Javier Vargas | Cortesía |

El colapso del sistema eléctrico venezolano parece inminente, tanto es así que durante las últimas horas, el ministro de la Electricidad Luis Motta Domínguez ha pronunciado a través de su cuenta twitter la gravedad de la situación. “Así estaba, aproximadamente hace un mes, así está hoy. Tu colaboración es necesaria! Ahorremos Energía”, expresó.

Y es que el nivel del Guri ayer estaba en 244,50 metros sobre el nivel del mar (mnsm). Los integrantes de la Comisión Nacional Eléctrica, del Colegio de Ingenieros de Venezuela, han expresado que de llegar a 244msnm, habría que comenzar a apagar las turbinas de la casa de máquina II que generan actualmente 5 mil megavatios, o de lo contrario se ocasionarían severos daños al sistema hidroeléctrico. Estiman que para el martes de la semana próxima el nivel podría caer a esa cota de 244msnm, tomando en cuenta que el agua desciende 15 centímetros por día.

Para Antonio Patiño, miembro de esa comisión, lo más preocupantes es que si el nivel del Guri llega a 240msnm habría que apagar todas las turbinas (10) de casa de máquina II, y eso obligaría a racionar el 50% del consumo en todos los estados por seis horas cada día, explica . “Los racionamientos ya no serían por una o dos horas, sino que serían más largos.

El país no va a colapsar, no se va a apagar, pero vienen racionamientos más severos”.
Volviendo a la constante de decrecimiento del Guri de 15 centímetros por días y tomando en cuenta que los pronósticos de lluvias más alentadores indican que el verano acabaría entre junio y julio, el agua llegaría a la cota 240msnm el viernes 29 de abril. “Las matemáticas no fallan, el 29 de abril llegaríamos a los 240msnm, de no llover, pero lo más importante es hacer un llamado a los usuarios para que consuma solo lo necesario, solo enciendan electrodomésticos que sea necesario usar, solo así podríamos extender las fechas de alertas que se vienen y que están calculadas ya”.

Advertencias del CIV

El Colegio de Ingenieros de Venezuela advirtió el deterioro de la industria eléctrica varios años atrás.En un informe explicaba que el proceso de deterioro se inició entre los años 2002-2003, alcanzó su clímax en 2009-2010, y desde entonces se ha hecho crónico.

Detalla el informe que en 1999, Venezuela era uno de los países más urbanizados de la región, pero contaba con una industria eléctrica donde participaba el Estado y el sector privado nacional; con un moderno parque de generación hidroeléctrica y térmica, una red de transmisión de alta tecnología y una distribución que abarcaba al 96% de la población y casi todo el territorio.

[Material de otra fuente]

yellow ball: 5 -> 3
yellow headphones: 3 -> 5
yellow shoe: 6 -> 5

Era seguro, garantizaba un suministro eléctrico de calidad para el desarrollo económico y social del país.

Como una de las causas de la crisis el informe expone que lo político empezó a influir más que lo técnico y lo económico, es decir que las tomas de decisiones se guían básicamente por criterios políticos, que condujeron a la desprofesionalización de la industria eléctrica.

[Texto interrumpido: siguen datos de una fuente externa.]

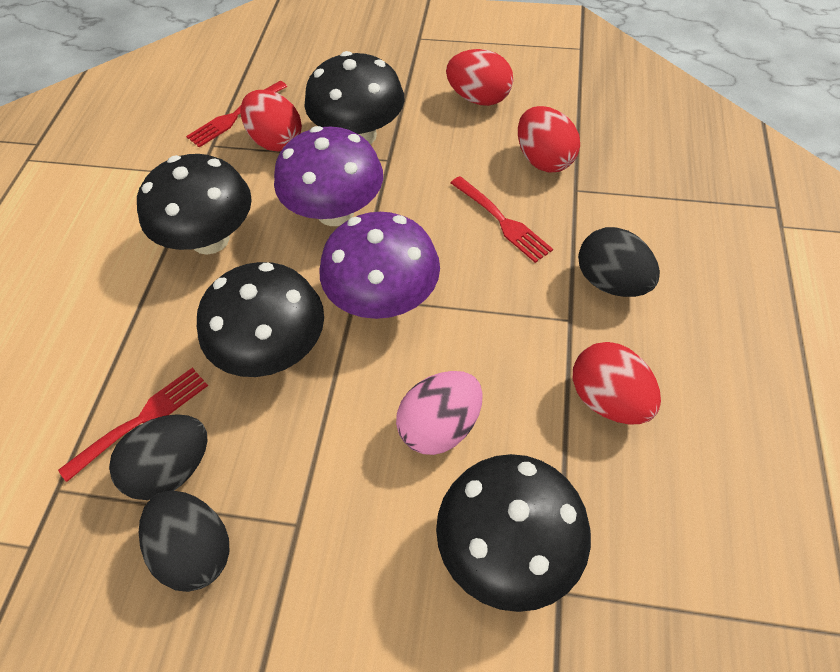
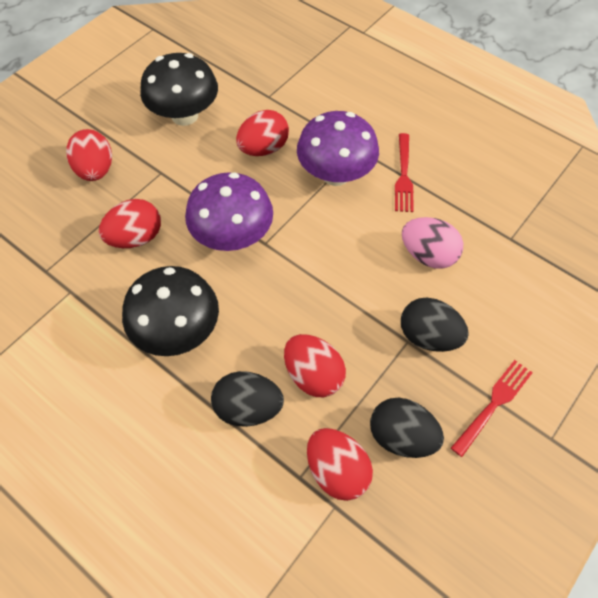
black mushroom: 4 -> 2
red egg: 4 -> 5
red fork: 3 -> 2

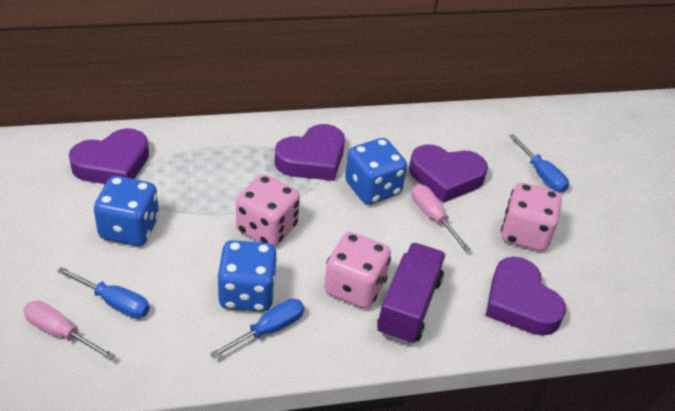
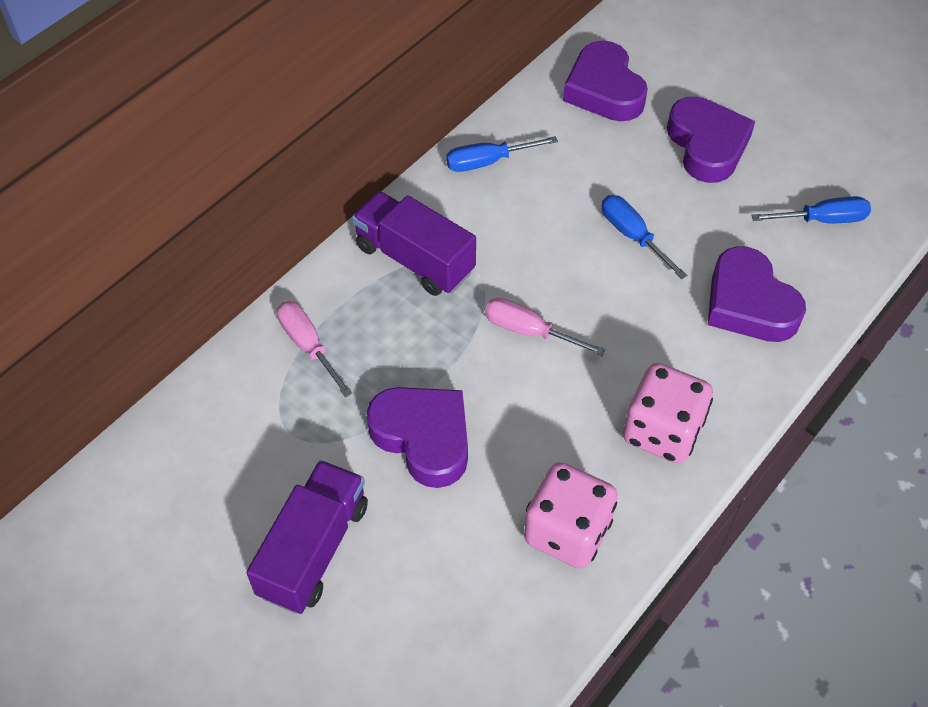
blue dice: 3 -> 0
pink dice: 3 -> 2
purple truck: 1 -> 2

Inició la subestimación de los criterios técnicos, rutinas, procedimientos, planes, protocolos técnicos y económicos existentes en la empresa operadora. La contratación de personal gerencial, profesional y técnico comenzó a regirse por lealtad política y no por formación y experiencia. Hubo despidos, jubilación anticipada o marginamiento de personal con formación y experiencia. Se despilfarraron los recursos en el exterior en función de intereses geopolíticos: regalos, inversiones, compra de equipos y materiales.

La política acabó el sistema

En este gobierno iniciaron las contrataciones de empresas foráneas de ingeniería y construcción, por intereses geopolíticos, en detrimento de la ingeniería y la industria nacional.

Otro de los errores que marca el documento es la centralización del sistema con la creación Corpoelec que se convirtió en la empresa monopólica del servicio sustituyendo a 14 empresas, estatales, mixtas y privadas, distribuidas en todo el país.

A partir de ese momento la toma de decisiones se concentró en Caracas. Ahora todos los procesos productivos y administrativos se deciden desde la sede central, en la capital. Las regiones perdieron la capacidad de decisión y de ejecución, lo que afectó la agilidad de la empresa y su capacidad de respuesta a los requerimientos de usuarios y del sistema.

Los trámites administrativos (compras, pagos, viáticos.) se concentran en Caracas, retardando las tareas operativas y de mantenimiento y afectando a los trabajadores.